Self-actualization is a term used in psychology to describe a state of being where you feel you are fulfilling something worthwhile and achieving your goals and dreams. It has been speculated by several psychologists that this is the real way to achieve happiness and a sense of satisfaction.
In the ‘Hierarchy of Needs’ that drive the human psyche as outlined by Maslow, self-actualization is considered the top of the pyramid and what we go after once we have achieved our physiological needs like breathing and eating, safety, love and esteem needs (though you could argue esteem and actualization are closely connected).
Here Maslow describes actualization as being comprised of ‘morality, creativity, spontaneity, problem solving, lack of prejudice and acceptance of facts’, but generally it’s used to encompass the kind of goals we have that give our life ‘meaning’ rather than just helping us to survive.

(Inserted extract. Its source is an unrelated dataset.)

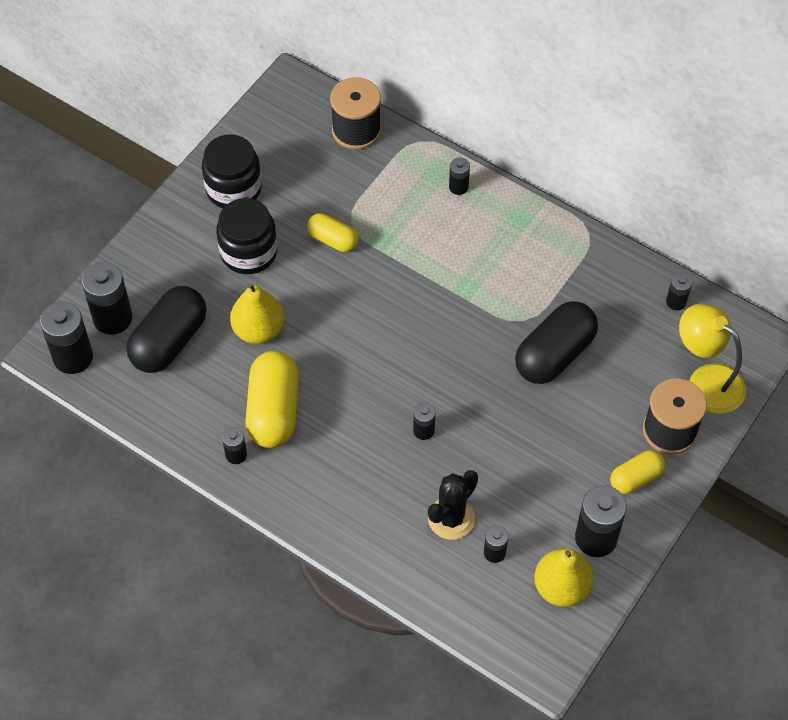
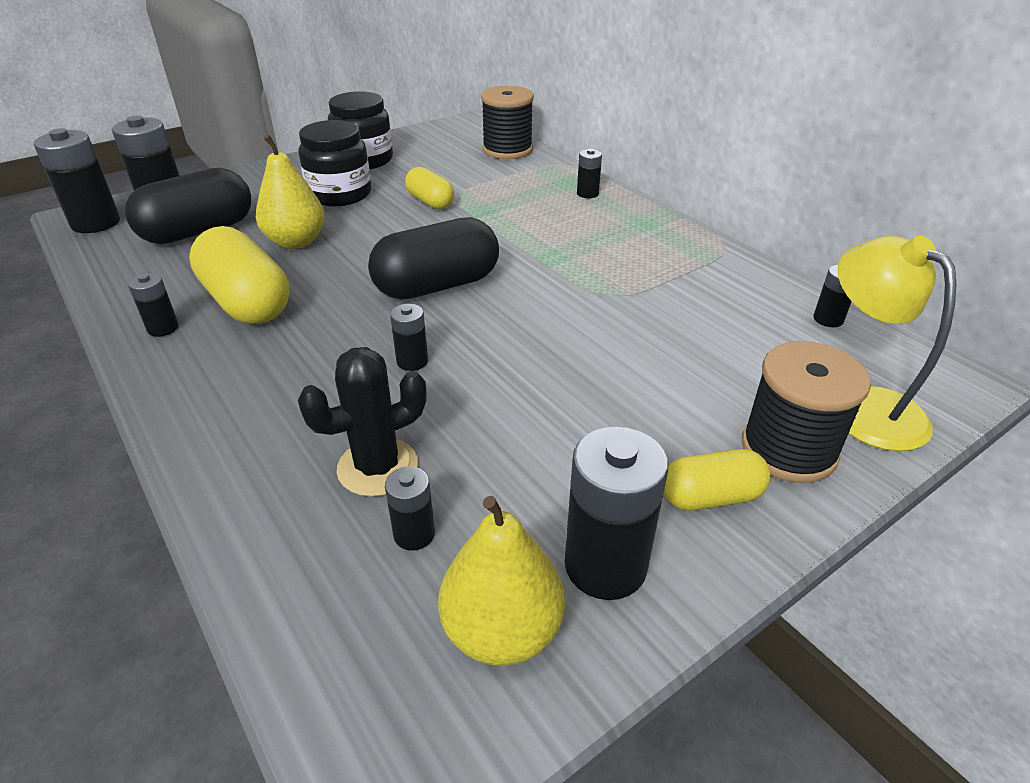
camera: 20 degrees right, 20 degrees down
(274, 410) = (247, 302): yellow capsule -> yellow capsule turned 60 degrees counterclockwise
(554, 354) = (635, 331): black capsule -> black capsule (437, 286)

However achieving this actualization is the part that’s tricky, and while most of us here in the West have no trouble finding food and drink (fortunately) many of us do struggle to really know what it is that we want to accomplish in life and so to give our lives that kind of purpose.

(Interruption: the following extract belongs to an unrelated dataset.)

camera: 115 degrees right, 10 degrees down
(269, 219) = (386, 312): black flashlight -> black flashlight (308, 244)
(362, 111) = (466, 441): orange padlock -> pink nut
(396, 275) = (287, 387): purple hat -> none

But fortunately psychology doesn’t leave us fending for ourselves in this area either, and there are plenty of strategies that have been devised to help us get to the root of this. Going and seeing a therapist is one strategy, but that’s very expensive and time consuming, so here are a few of the things you can do yourself right now to help you get back on track.
Write Your Own Eulogy
One popular strategy that’s promoted in a lot of ‘pop’ psychology books is to try writing your own eulogy – imagining that you are dead and someone is writing down their thoughts about you. The idea is to write the eulogy that you’d like to hear in an ideal world, and in doing so this should illuminate what’s important to you. Does your eulogy focus on the fact that you were a family man or woman who was always smiling and there for their friends? Or does it point out all the fantastic accomplishments you’ve made in life? Either way you then know that you need to start living your life in that certain way in order to ensure that that’s the way people will remember you once you’ve gone.
The Five Fold Why
The fivefold why is another little psychological trick in which you ask yourself a question and then follow it up with the question ‘why’ five times – like an annoying toddler. The reason this works is that it forces you to think more deeply on a subject rather than just answering the question literally – by constantly asking ‘why’ you are forced to look at the real reasons you want to achieve something. So you ask yourself what you want to achieve in your career, and you might say ‘I want to become the youngest manager’. Following that you would then ask why several times and this might uncover the fact that you crave distinction, or that you want to be in-charge. And maybe you want to be in-charge so you can feel important, and feel respected. Once you know this you then know what you really need in order to feel happy in your life – respect. Of course the root cause of your desire could be any number of things, for me what I really want is freedom. My career doesn’t really matter then, as long as it allows me to be free.
Look at Your Role Models
Most of us have a few role models who we look up to and try to emulate, and these can give us a good look at some of the things that we want to achieve in life. By looking again at what it is about your role models that you aspire to, you can learn more about yourself and about your goals. So a good strategy to use is to write down the traits of your top five role models and then note down anything that is re-occurring. You might well find that there are some clear similarities between all of them.
Write Your Bucket List
A bucket list is a list of things you want to achieve, and common entries include things like ‘run a marathon’ or ‘reach the summit of Everest’. By writing a bucket list you ensure that your life is fulfilling in terms of the experiences and memories you have at the end of it. If you look online you can find plenty of suggestions for things to add to that bucket list and this can really help you.
Your Ideal Day
This is a ‘counterfactual simulation’ exercise, where you are running through a situation in your mind that is not actual real. Counterfactual simulation can be used in many ways – such as to come up with contingency plans for instance. Here you are using it to simply go through what would be your most perfect day – and then you take notes of those things that would bring you the most long term happiness. It might be that you wake up in a beautiful house, it might be that you achieve some kind of long sought after success, or it might just be that you spend a day with your family. By noting what it is that would bring you genuine happiness, you can then make the steps necessary to accomplish it.